HOLYROOD politicians are being offered iPads at taxpayers’ expense – but they might have to wait up to three years.
The Scottish Parliament is expanding the range of mobile devices available for MSPs and their staff to include tablets and a wider selection of smartphones, as well as laptops and Blackberrys.
However, the rules say politicians can each have no more than four devices between themselves and their staff.
So anyone already using the maximum number of devices and wanting to get an iPad will have to give up one of their Blackberrys or laptops.
A Holyrood insider said: “People might start mysteriously losing lots of phones.
“Then we’ll suddenly have lots of people wandering round the building with shiny new iPads, checking their Facebook and stuff.”

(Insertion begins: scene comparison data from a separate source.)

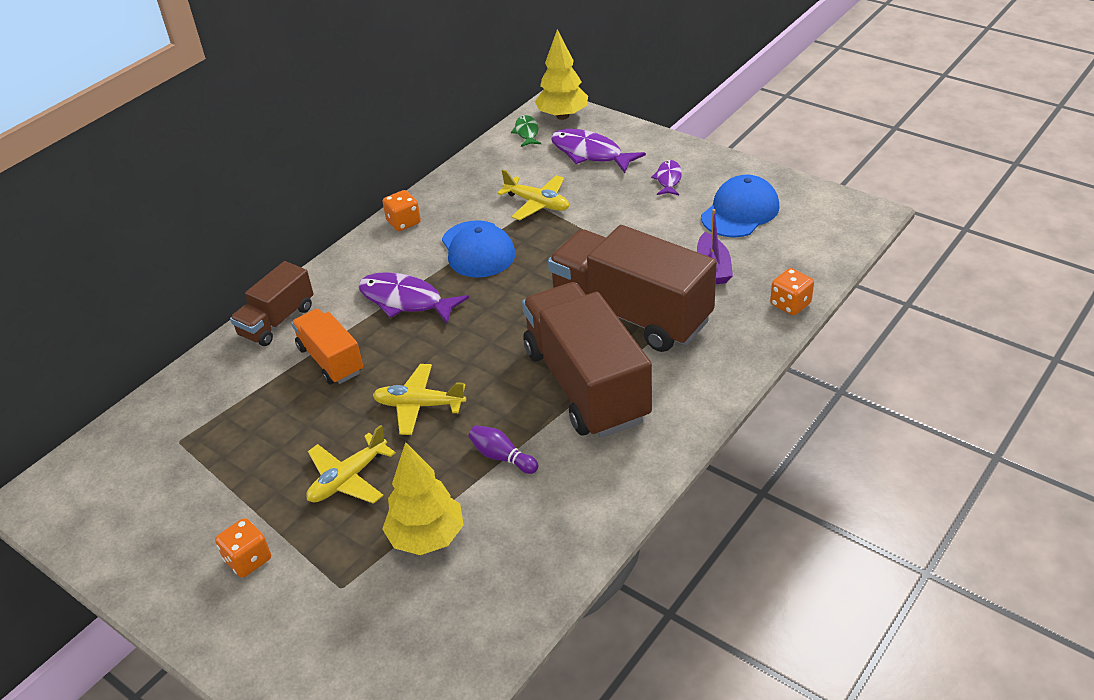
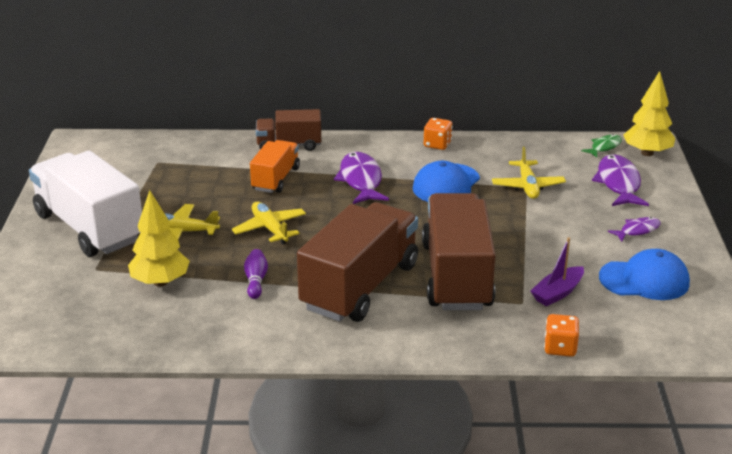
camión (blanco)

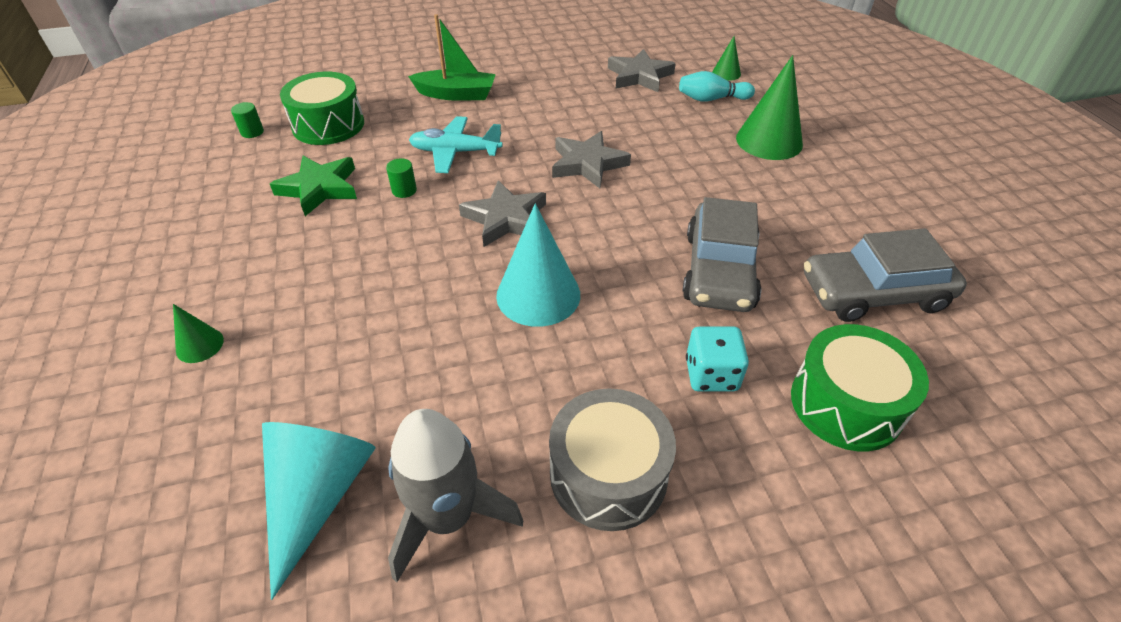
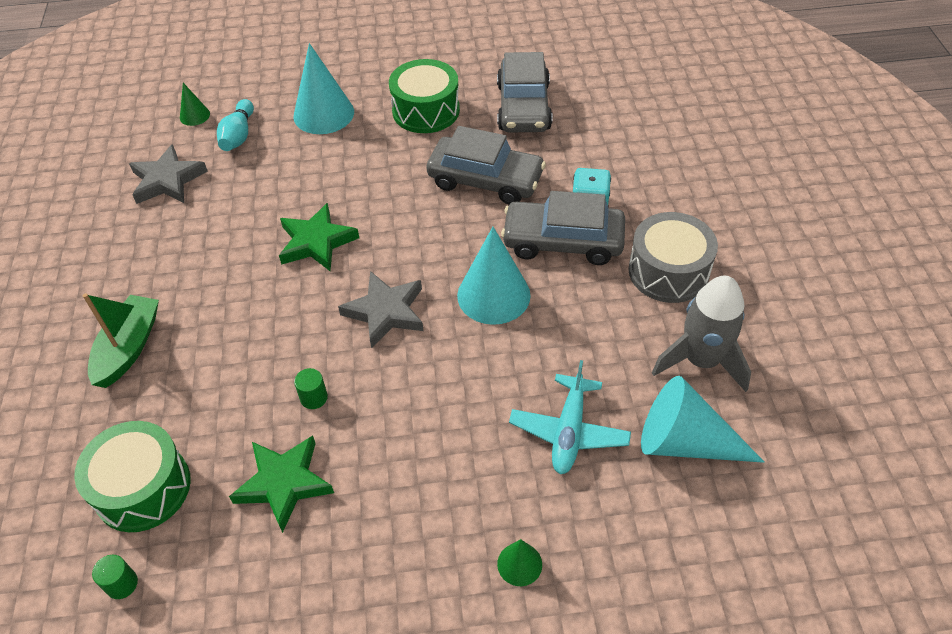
cono (turquesa) (no. 1 from left)
avión (turquesa)
estrella (verde) (no. 2 from left)
tambor (verde) (no. 2 from left)
coche (gris) (no. 3 from left)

The parliament will buy the new devices using a £60 million contract negotiated by the Scottish Government for the whole public sector and first revealed by the Evening News earlier this month.
Parliament bosses say that on a like-for-like basis, the new contract would cut the current £104,000 per year mobile phone contract to around £56,000 – a potential saving of about £240,000 over the five-year duration of the deal.
However, taking into account the wider range of devices available and the difficulty of predicting the take-up by MSPs, the parliament is describing the new contract as “cost neutral”.
MSPs are allowed to have tablets in the debating chamber if they use them as “an electronic alternative to a briefing folder”.
Around 30 MSPs are said to already use tablets they have bought themselves. Only five are understood to have claimed for them through their office expenses.
Lothians Labour MSP Kezia Dugdale, who has her own iPad, said the tablet had already proved its worth in the debating chamber.
She said in a recent debate on widening access to law courses, Edinburgh Central SNP MSP Marco Biagi had made a speech praising Edinburgh University.
She said: “I knew where to check the figures online and was able to point out the actual numbers to him and show that Edinburgh had the second-worst record of any university in Scotland in widening access to law.”
The new contract for devices comes into effect in the new year.
The parliament also plans to use the Christmas recess to upgrade wifi access at Holyrood.
One aide to an MSP said: “The improved wifi is great, but it would be better if they got the mobile phone reception sorted. It’s notoriously bad. You have to hang out of windows to try and get a signal.
“It will probably always be a problem because there’s so much metal and stone in the building.”
A Holyrood spokesman said there were boosters throughout the building to ensure mobile phone coverage for Vodafone, which has a contract with the parliament.